L'auteur de Repenti se fait ainsi souvent voyeur pour épier ses contemporains. Il se glisse aussi volontiers dans la peau de loups solitaires aux destins cabossés, aux manières pas tout à fait catholiques. Procédé le plus sûr pour emmener l'auditeur sur des chemins de traverse. Renan Luce: «Ce que j'aime chez les gens solitaires ou timides, c'est qu'il leur arrive souvent des choses incongrues et insoupçonnables. J'aime explorer de façon plus générale les zones cachées. Ces non-dits qui complètent une identité. Et si je suis attaché au mode tragi-comique, c'est parce qu'il permet de multiples rebondissements dans l'écriture.»
D'ailleurs, Renan Luce écrit long. Ne répète jamais trop les couplets. Il laisse courir son imaginaire sans peur. Mais toujours avec un point de vue. Un angle bien précis pour dérouler ses scénarios. Sur l'intimiste «Je suis une feuille», le Breton retrace poétiquement quelques-unes des mille vies fantasmées d'un papier léger à l'origine de bien de hauts faits. Bienfaisants ou non.

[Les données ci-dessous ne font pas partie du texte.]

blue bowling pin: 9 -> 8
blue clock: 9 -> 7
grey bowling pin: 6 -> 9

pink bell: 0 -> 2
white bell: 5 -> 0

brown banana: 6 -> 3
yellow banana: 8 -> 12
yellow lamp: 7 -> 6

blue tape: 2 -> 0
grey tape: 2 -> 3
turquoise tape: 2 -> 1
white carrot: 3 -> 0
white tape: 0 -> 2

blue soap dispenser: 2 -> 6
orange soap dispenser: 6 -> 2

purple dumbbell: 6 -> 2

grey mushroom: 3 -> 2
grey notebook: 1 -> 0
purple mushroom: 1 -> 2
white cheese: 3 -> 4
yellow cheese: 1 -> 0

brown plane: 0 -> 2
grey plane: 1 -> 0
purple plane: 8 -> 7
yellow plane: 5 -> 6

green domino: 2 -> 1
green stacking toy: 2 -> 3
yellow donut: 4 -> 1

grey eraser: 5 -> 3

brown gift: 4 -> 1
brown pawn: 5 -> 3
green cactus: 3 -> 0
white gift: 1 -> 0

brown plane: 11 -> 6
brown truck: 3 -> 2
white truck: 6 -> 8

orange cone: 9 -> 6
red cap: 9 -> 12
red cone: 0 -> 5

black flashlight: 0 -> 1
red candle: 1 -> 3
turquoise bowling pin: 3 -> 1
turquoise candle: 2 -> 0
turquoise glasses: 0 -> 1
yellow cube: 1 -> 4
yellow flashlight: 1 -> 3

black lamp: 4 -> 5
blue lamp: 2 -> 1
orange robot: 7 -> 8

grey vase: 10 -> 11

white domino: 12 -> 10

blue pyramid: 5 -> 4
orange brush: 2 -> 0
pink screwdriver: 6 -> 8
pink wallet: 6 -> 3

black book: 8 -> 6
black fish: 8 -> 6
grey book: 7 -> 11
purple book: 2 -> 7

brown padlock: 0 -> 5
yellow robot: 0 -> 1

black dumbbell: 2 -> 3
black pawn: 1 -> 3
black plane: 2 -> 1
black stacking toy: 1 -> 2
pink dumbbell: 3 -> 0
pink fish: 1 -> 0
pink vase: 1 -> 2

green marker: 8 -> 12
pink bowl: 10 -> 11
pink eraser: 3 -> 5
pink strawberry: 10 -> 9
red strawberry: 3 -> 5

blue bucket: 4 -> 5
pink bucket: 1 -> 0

De recoins en zones d'ombre, d'âmes en peine en fantômes passés, Renan Luce traque les souvenirs, fouille dans la gamme des sentiments. Une légère brisure dans sa voix ajoute au charme de ce qu'on peut qualifier sans gratuité d'«univers». Affirmé encore musicalement en empruntant autant au folk qu'au blues-rock façon Tom Waits, à la pop qu'aux ambiances de bastringue ou valsées. Toutes les atmosphères de son répertoire sont soigneusement orchestrées. L'acoustique domine - piano, guitare, contrebasse - et les mélodies s'avèrent très légères, aériennes ou brumeuses.
Happé par la chanson au terme de sa scolarité obligatoire, alors que sa prime formation musicale s'est faite au conservatoire dont il n'était pas un assidu (piano saxophone), Renan Luce s'est mis à écrire quand il a troqué pour quelques francs son saxo pour une guitare. Il lui confie d'abord ses états d'âme, avant d'élargir peu à peu la focale de ses chansons. En la matière, son «maître d'écriture» avoué sera Brassens: «C'est là que je me suis pleinement replongé dans son répertoire d'une richesse incroyable, tant côté textes que musicalement.» Sur scène, comme récemment à Genève, il aime d'ailleurs reprendre «L'orage» de celui dont on commémorera bientôt les vingt-cinq ans de disparition.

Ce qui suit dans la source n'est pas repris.